Artículos de Fielding Dupuy en relación con su investigación sobre el viaje de Rockwell Kent en tierras magallánicas:
:



When he returned to New York from Punta Arenas, Chile in 1923 the painter, Rockwell Kent, brought back 20 incomplete canvases and scores of drawings from seven months spent in Tierra del Fuego.
Once completed, the paintings were quickly acknowledged to be among the most striking landscapes ever produced by an American artist. (One of my favorites, "Admiralty Sound, Tierra del Fuego", now at the Hermitage Museum.) The drawings, powerfully evocative black and white line images, illustrate Kent’s book, Voyaging: Southward from the Strait of Magellan, an account of his travels that became a best-seller and remains a popular work with collectors today.
One painting Kent produced while in the region, however, did not come back to New York with him. That work was not a landscape—although the Fuegian Andes do appear in the background—but instead a portrait, a portrait not of a person but of a beloved vessel, the three-masted schooner, Sara. Kent’s portrait of the Sara was the only one of his paintings, to my knowledge, he left in Tierra del Fuego. It may well also be the only one he fully completed there. The painting was done in exchange for repairs to Kent’s own boat, the Kathleen, which almost sank his first day out from Punta Arenas.
Kent’s half-baked plan when he departed New York in June 1922 was to travel to Punta Arenas and there somehow—he was not yet famous and had no money—procure a boat and sail it westward through the Strait of Magellan, around Tierra del Fuego and Cape Horn, and then back to Punta Arenas. Upon arrival he managed to get hold of a lifeboat from one of the many abandoned hulks rotting in the harbor at Punta Arenas. One of the vessels there at that time, dismasted and forgotten, was the South Street Seaport Museum’s own ship Wavertree. She had been towed to Punta Arenas in 1911 after being dismasted in a storm off Cape Horn. Alas, it was from another vessel that Kent swiped the lifeboat.
The lifeboat was quickly decked over, a keel added, mast and rigging raised and turned into a 26’ sloop he christened the Kathleen, after the wife he left behind in New York. It was a masterful conversion but done too hastily, apparently. Several hours after casting off, the boat started taking on so much water Kent feared she would sink. Kent decided to put into Port Harris on Dawson Island, where he knew there was a sawmill and shipyard. It was quickly determined Kathleen would need extensive repairs if she was to make it to the Horn and back. Kent had no money for repairs but in exchange he offered to paint a portrait for the mill manager of the schooner Sara.
The Sara elicited bittersweet pride in Port Harris. She had been built there just a few years earlier, in 1919, the largest ever built in Chile at the time. She was likely built for Sara Braun, a wealthy entrepreneur, to haul wool from her extensive sheep estancias to market (see Sara Braun’s mansion in Punta Arenas as it appears today, at left). I say “likely” because the records are scanty and my Spanish scantier still. But I am allowing myself the conjecture because the dates are right, the spelling of Sara is right, and wool figures prominently in the short life of the Sara.

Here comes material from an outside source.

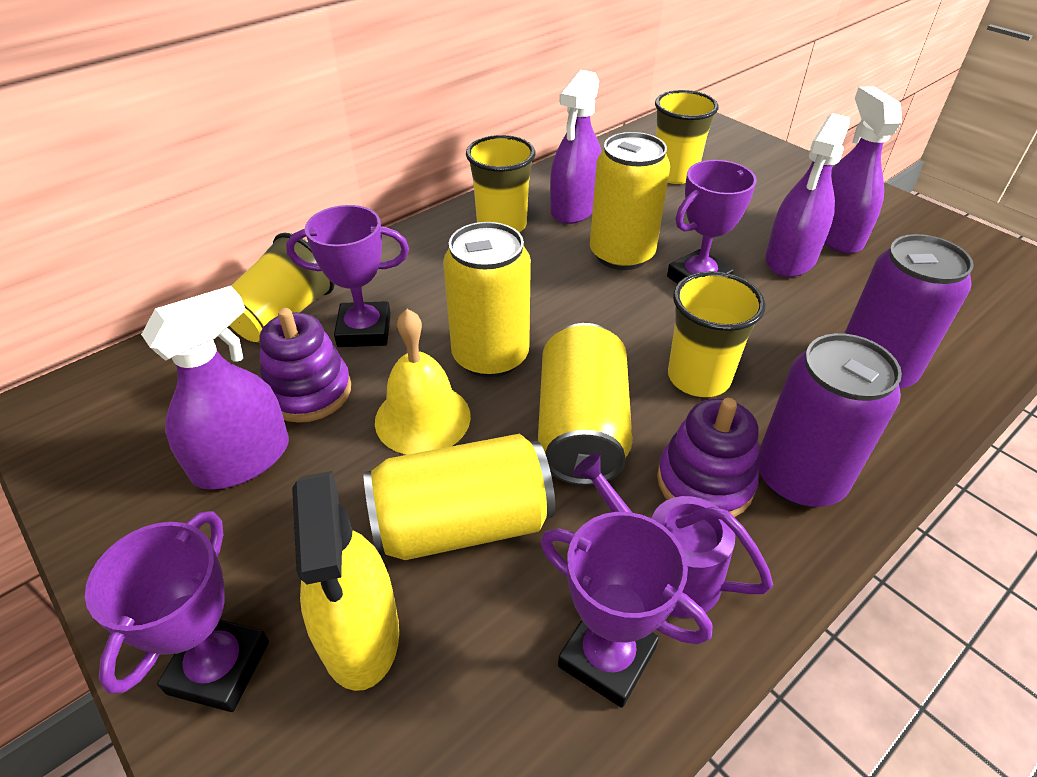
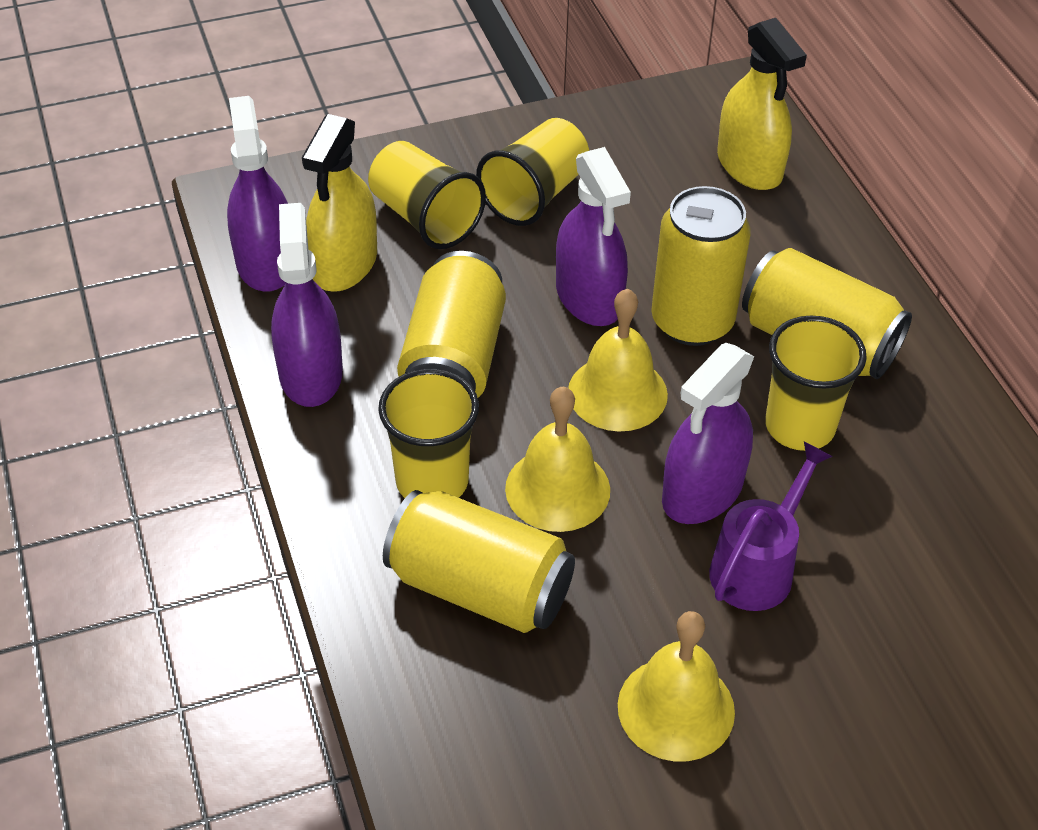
purple can: 2 -> 0
purple stacking toy: 2 -> 0
purple trophy: 4 -> 0
yellow bell: 1 -> 3
yellow spray bottle: 1 -> 2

Just three years after her launch, Sara caught fire and sank. Her cargo? Wool. She went down without loss of life in February 1922, the same year Rockwell Kent found himself stranded in the little mill town of her birth. The emotions in Port Harris were still raw over the loss of their pride and joy so the offer, by a real artist, to preserve her memory on canvas was gladly accepted. “Dawson lived upon the memory of Sara,” wrote Kent. “And that time might never dim for them the recollection of her glory I would paint her portrait.” While the shipwrights worked on Kathleen, Kent worked on Sara. He worked from photographs and plans and from the vivid, loving recollections of the men who had built her.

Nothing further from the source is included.